Глазами ребёнка. Антология русского рассказа второй половины ХХ века с пояснениями Олега Лекманова и Михаила Свердлова - стр. 29
Но решающие аргументы в разгадке перлового супа мы бы предложили искать не в области элементарной психологии, а в области предельных смыслов. Интерпретируя три эпизода с котелками и тарелками, надо брать выше – и тогда уж не ошибёшься. Каждый жест матери, который рассказчица Улицкой хотела бы видеть сказочным, оказывается больше-чем-сказочным. Улыбка с лестничной площадки – знак не принцессы, а ангела; хохот “несмышлёной мамы” над своею доверчивостью не только больше глупости, но и больше любого ума; это знак святости; склянка с валерьянкой, протянутая соседке, чудеснее всех маминых таинственных химических пробирок. Невольно вспоминается литературная предшественница той, кто готовит перловый суп и сочувствует нищим в разговоре с мужем (“Нет, не понимаю, отказываюсь понимать, кому они мешали…”), – “матушка” из толстовского “Детства”, защищавшая юродивого Гришу; знаменательное совпадение, намекающее на то, что великая традиция милосердия не прервалась на Руси.

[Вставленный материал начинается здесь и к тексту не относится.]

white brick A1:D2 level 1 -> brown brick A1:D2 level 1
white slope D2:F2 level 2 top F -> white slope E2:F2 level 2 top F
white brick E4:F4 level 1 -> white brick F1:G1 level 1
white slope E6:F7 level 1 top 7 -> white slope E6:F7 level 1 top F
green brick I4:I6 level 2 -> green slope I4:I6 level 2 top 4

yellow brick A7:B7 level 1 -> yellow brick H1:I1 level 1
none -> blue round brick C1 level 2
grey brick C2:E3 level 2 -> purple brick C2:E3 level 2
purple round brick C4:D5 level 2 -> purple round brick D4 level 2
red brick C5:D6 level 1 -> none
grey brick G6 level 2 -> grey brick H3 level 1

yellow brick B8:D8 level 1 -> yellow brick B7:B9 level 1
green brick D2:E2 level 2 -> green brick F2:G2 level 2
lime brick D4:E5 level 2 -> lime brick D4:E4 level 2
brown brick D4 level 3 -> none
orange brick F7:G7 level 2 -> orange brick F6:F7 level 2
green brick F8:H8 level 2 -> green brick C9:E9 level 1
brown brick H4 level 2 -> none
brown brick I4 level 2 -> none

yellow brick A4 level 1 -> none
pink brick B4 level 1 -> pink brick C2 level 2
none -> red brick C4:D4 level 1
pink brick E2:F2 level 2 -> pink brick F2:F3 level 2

С каждым эпизодом рассказа мама всё дальше от величия принцессы, всё ближе к бытовой суматохе: в первой истории она ещё дана в красивом кинематографическом ракурсе, но уже во второй – захвачена бытовыми хлопотами (“заторопилась”, “кинулась в комнату”), а в третьей – бытовой тревогой (“торопливо говорила”, “заметалась”). Но тем возвышеннее мыслится её образ. В трёх её добрых поступках, по сути, открывается вся полнота христианской благотворительности – семи телесных и семи духовных дел милосердия: она успевает призирать за убогими, отдавать своё страждущим и утешать отчаявшихся в несчастье; все остальные милосердные деяния подразумеваются по умолчанию. Мама всё время погружена в беды человеческие, как святые в клеймах алтарей, только ещё с ускорением помощи. И в центре этой деятельности добра троекратно оказывается перловый суп, всё яснее проявляясь в своём родстве с библейским ячменём; неслучайно его сюжетная линия завершается торжественным погребальным ритуалом, с вкушением насущной пищи серебряными ложками из одной тарелки.

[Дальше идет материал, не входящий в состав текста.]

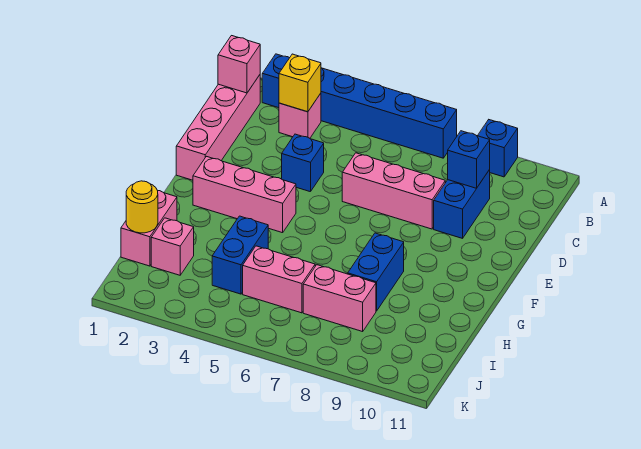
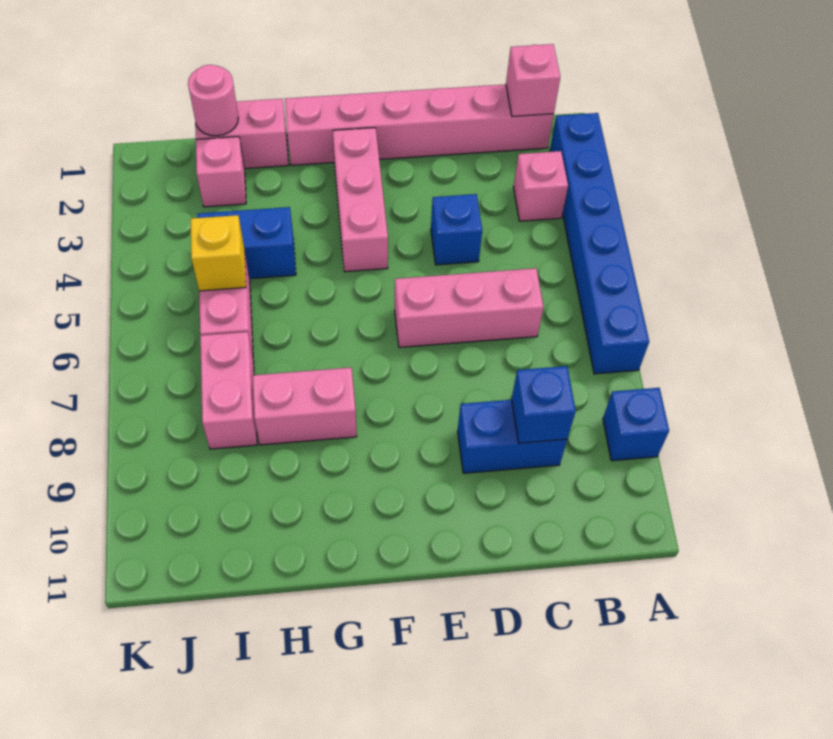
pink brick B1:E1 level 1 -> pink brick B1:G1 level 1
yellow brick B3 level 2 -> yellow brick I5 level 2
pink brick D6:D8 level 1 -> pink brick C6:E6 level 1
blue brick G8:H8 level 1 -> pink brick G8:H8 level 1
yellow round brick I1 level 2 -> pink round brick I1 level 2

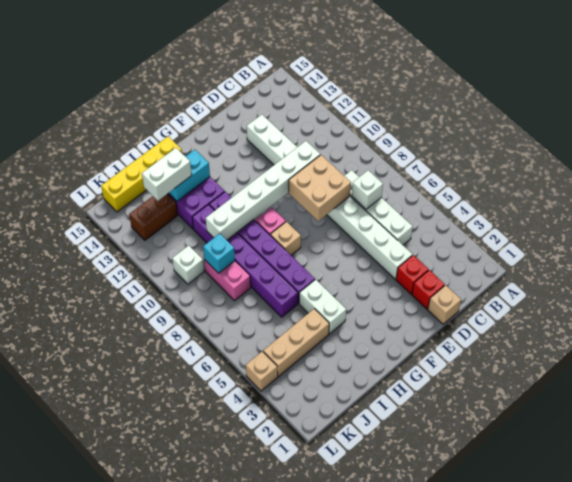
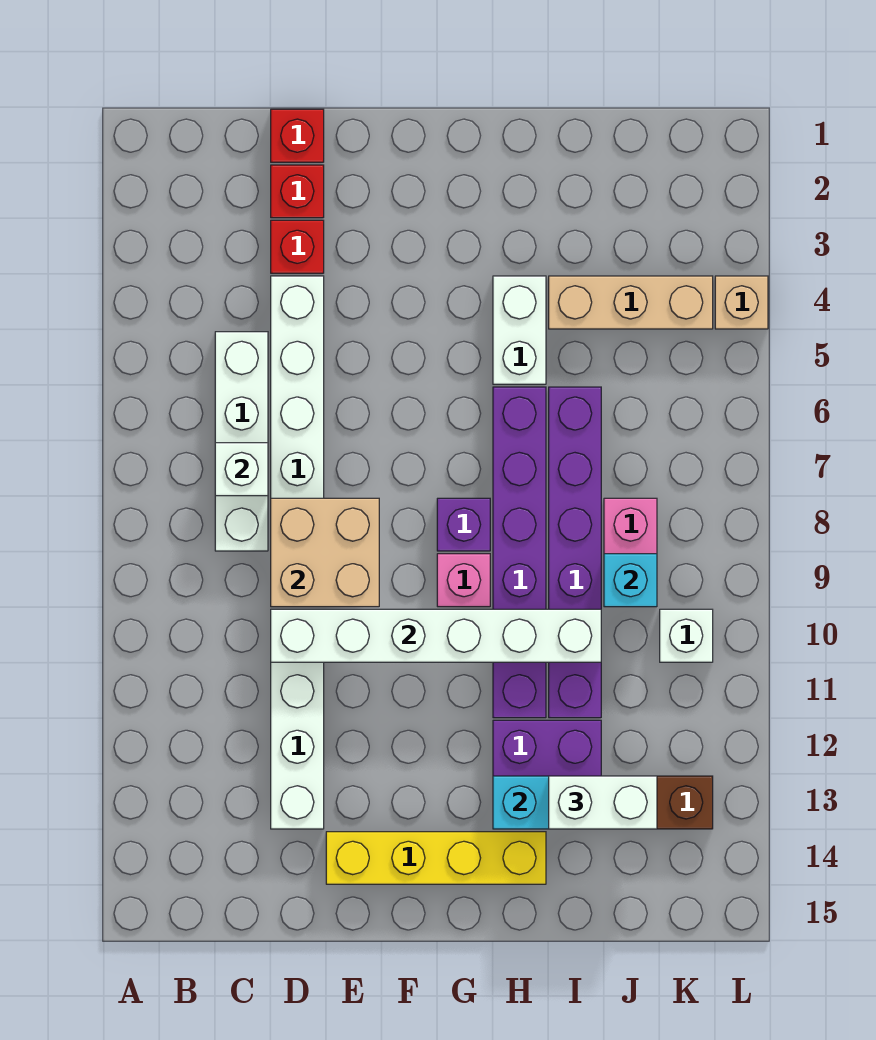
tan brick D1 level 1 -> red brick D1 level 1
tan brick G8 level 1 -> purple brick G8 level 1
yellow brick H15:K15 level 1 -> yellow brick E14:H14 level 1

Ключ к загадке перлового супа стоит искать не только в сюжетных перипетиях рассказа, но и в оттенках. Богатая цветовая гамма эпизодов как бы задана биохимическими разноцветными таблицами и пробирками матери; их состав определяет всю суетливую – порой жалкую, порой зловещую – пестроту повседневной жизни: серо-зелёный, с коричневым, нищий быт, жёлтый цвет печального бабушкиного наследства, сине-красный цвет украденного ковра, красные кресты революционного юбилея, разноцветные заплаты человеческого несчастья, синие губы умирающей. Но что исходит от перлового супа? Преображающий всю эту пестроту свет – в “перламутровом мерцании” и “серебристых переливах”, усиленных серебряными ложками и сверкающим фаянсом. Это сакральный свет. Можно ли его забыть? Нет. Можно ли остаться на заданной им высоте? Тоже нет. Вот поэтому выросшая девочка не варит перловый суп и рассказывает эту историю.